Monday, August 6


ETA: had to change the boring title

There are few (food) things worse than bringing home a beautiful apple, peach, or mango from the grocery store only to find it mealy and old when you ate it. I'm truly afraid to know all of the tricks the grocers use to make an old, languishing apple look so tempting. Hannah at the Bittersweet Blog describes her horrifying story in this Bittersweet Apple Tale (it even comes with pictures).
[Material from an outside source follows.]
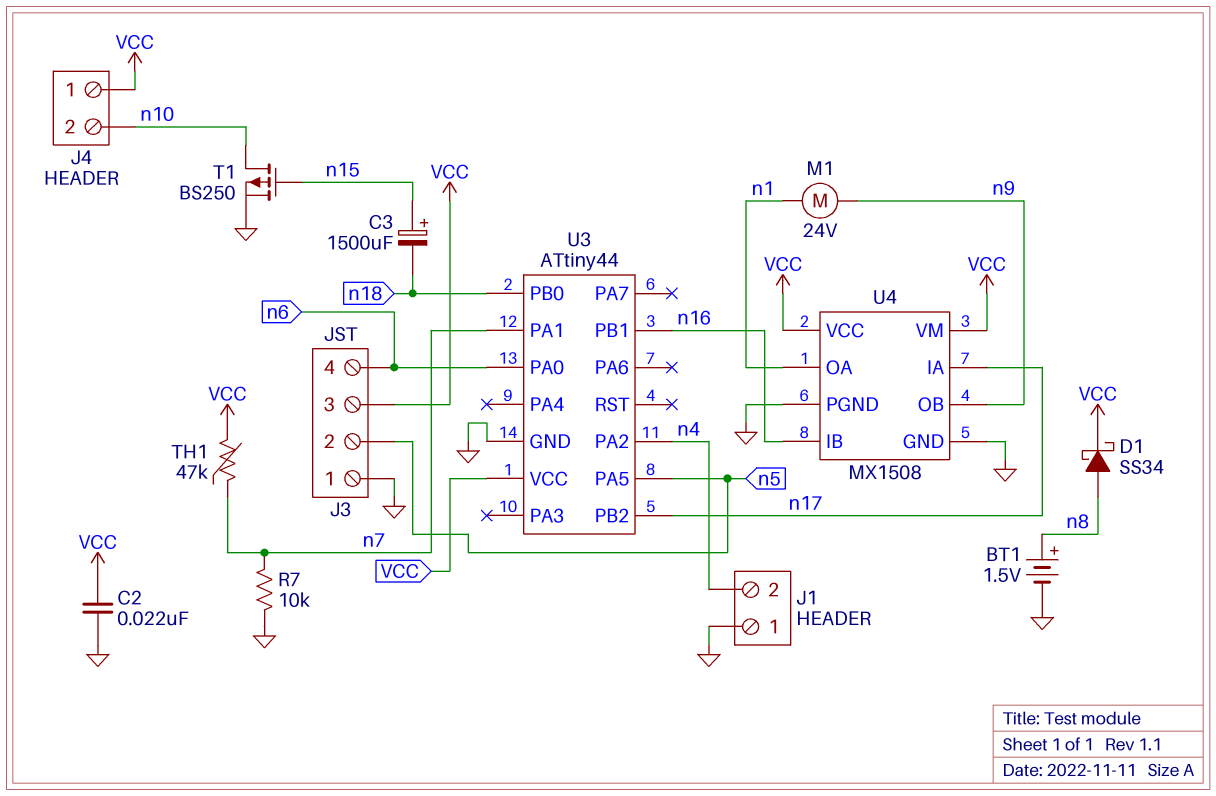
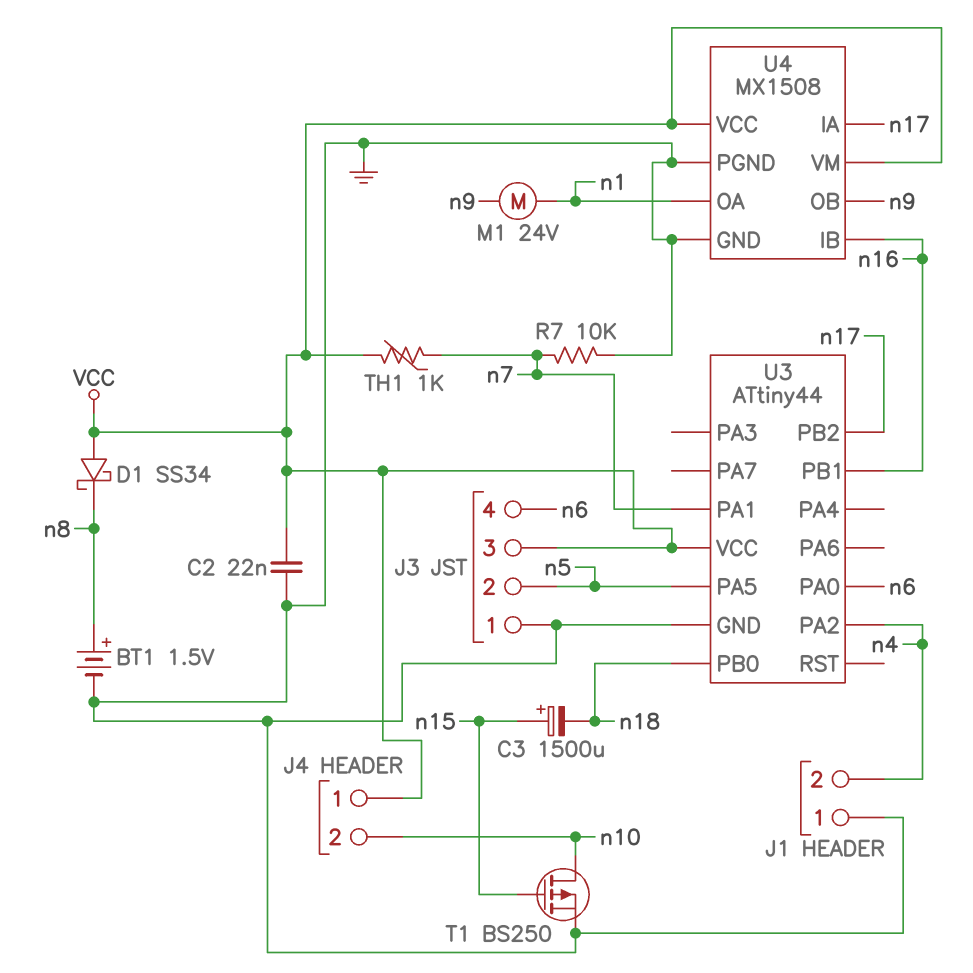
D1: schottky SS34 (A n8, K VCC) -> schottky SS34 (A VCC, K n8)
TH1: 47k (VCC, n7) -> 1k (VCC, n7)

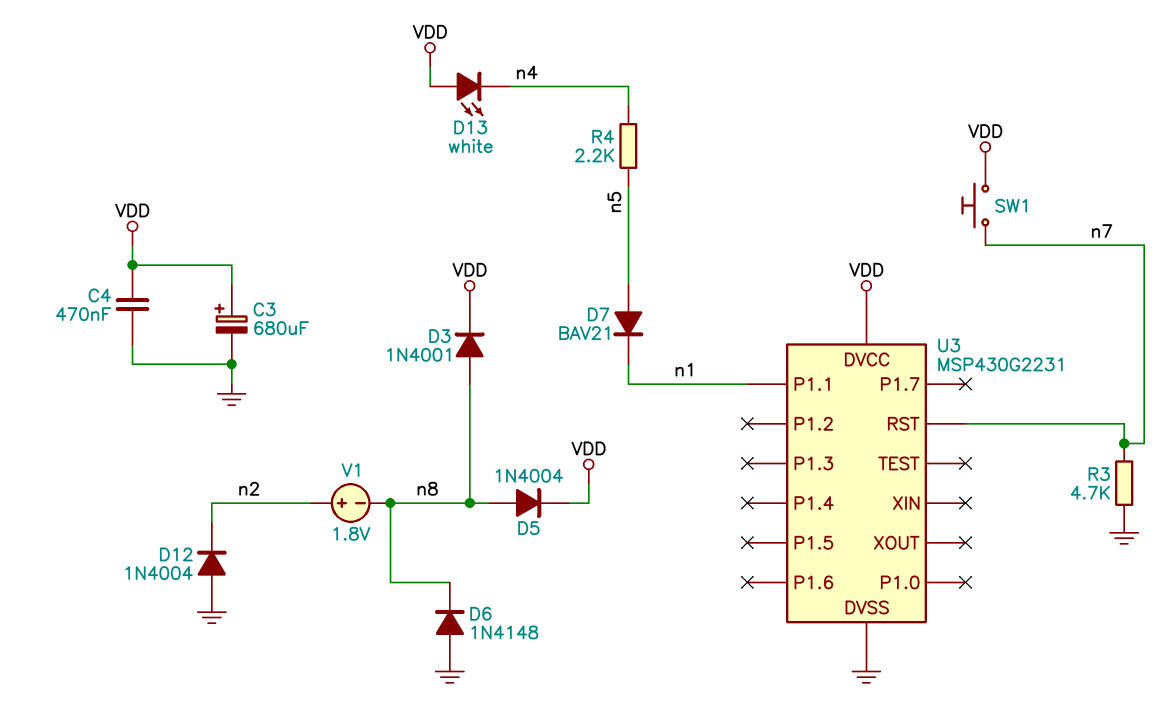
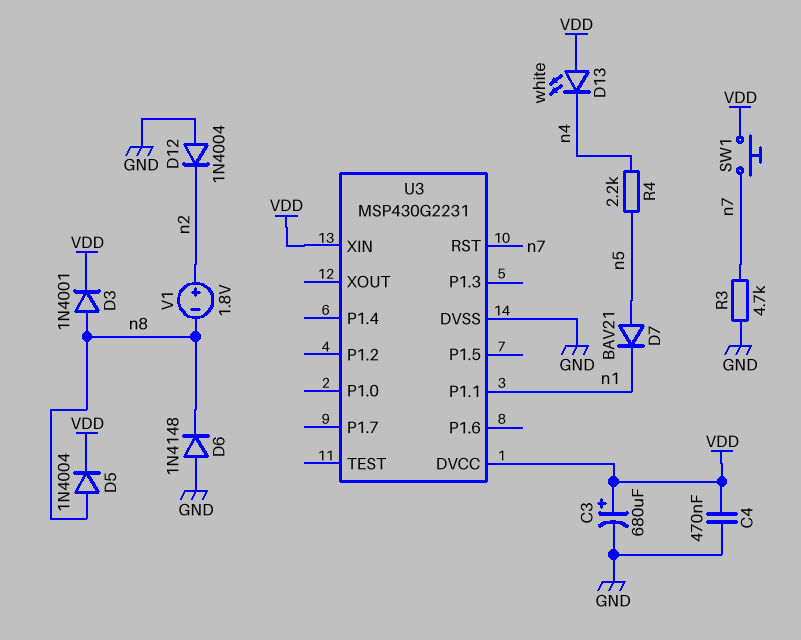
U3 pin XIN: none -> VDD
This summer I'm reading Animal Vegetable Miracle, by Barbara Kingsolver. Check out the link to the books website to find your local farmers market and read more about one family's year long local sustainability project including excerpts from contributing members of the family. Not that I'm completely stupid about where my food comes from. I just don't think about it on a daily basis, ignoring certain items I just can't live without, such as the liquid gold known as coffee. During the summer I don't have to travel far to buy directly from the farm or dairy and I'm extra lucky to have neighbors who are generous with their own gardens. It's the winter that makes it a little easier to disregard the "product of Chile" label on my favorite fruits and vegetables.
Guide to Washington State Farmers Markets

So, I have made a commitment to be aware of my food purchases, where it comes from and the impact we can have the sustainability of our local farms. Side note: We began buying our milk and ice cream from a dairy shop that makes their own ice cream and sells milk, eggs, and butter for local area farms. Within a week the dairy that supplied their milk went out of business. They have a new dairy, but now we hear that the dairy shop may have to close so the local church can build a mall for their parish. It does take extra time and footwork to visit the dairy shop, farmers market, and local butcher for the food but when Ally turned to us the other day and said "by eating this ice cream we can help the local farms stay in business" I knew that talking about it teaches our children to think about their food as they grow up to be little consumers themselves.

Here is a link to the new movement The 100 mile diet where you can find information and a list of 13 Reasons to eat locally

13. And always remember:

Everything about food and cooking is a metaphor for sex.